New specialty licence plates support charity, non-profit organizations

The expanded program will let even more British Columbians support other worthwhile causes.
The expanded program will let even more British Columbians support other worthwhile causes.

Building on the success of the BC Parks licence plates unveiled earlier this year, ICBC is working to expand its specialty plate program to include support for charities and not-for-profit organizations. 

"The response to the BC Parks plates from British Columbians has been tremendous, with more than 14,000 Parks plates sold since the launch at the end of January to help support provincial parks," said Todd Stone, Minister of Transportation and Infrastructure.

"The expanded program will let even more British Columbians support other worthwhile causes."  

A Request for Expression of Interest was posted on icbc.com and BC Bid today seeking feedback from interested potential sponsor organizations to help guide the expanded program's development.
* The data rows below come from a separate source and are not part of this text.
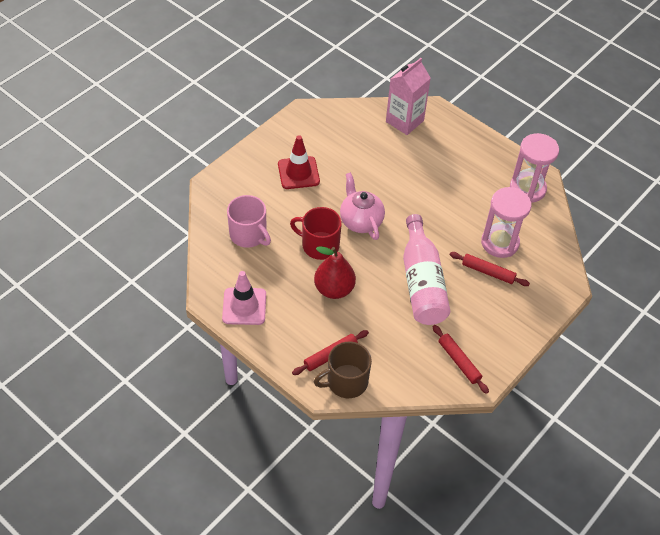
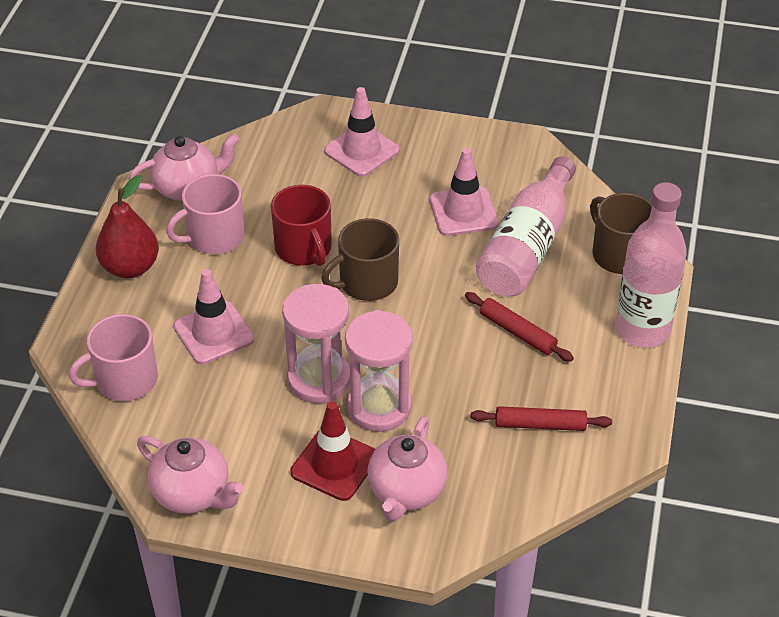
brown mug: 1 -> 2
pink bottle: 1 -> 2
pink carton: 1 -> 0
pink mug: 1 -> 2
pink teapot: 1 -> 3
pink traffic cone: 1 -> 3
red rolling pin: 3 -> 2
Interested organizations have until May 19 to provide input. A formal call for applications from sponsors is anticipated for the fall of 2017, with plates available for purchase in 2018.

Potential new plate sponsors could include registered charities, not-for-profit organizations, educational institutions, as well as commercial organizations and professional or amateur sports teams that are affiliated with a charitable cause. Organizations must have a province-wide reach. 

"These new specialty plates will help customers customize their vehicles, while providing important funding to charities and not-for-profit organizations, said Mark Blucher, ICBC's president and CEO. "This is a unique way for ICBC to help support causes important to our customers."

In addition to the BC Parks plates, ICBC currently has specialty plates for Veterans, Memorial Cross recipients, Collector vehicles, Vintage vehicles, HAM radio operators as well as personalized plates. Between 2007 and 2010, ICBC also offered the hugely successful 2010 Olympic plates, selling approximately 208,000 plates, of which approximately 59,000 are still on the road today.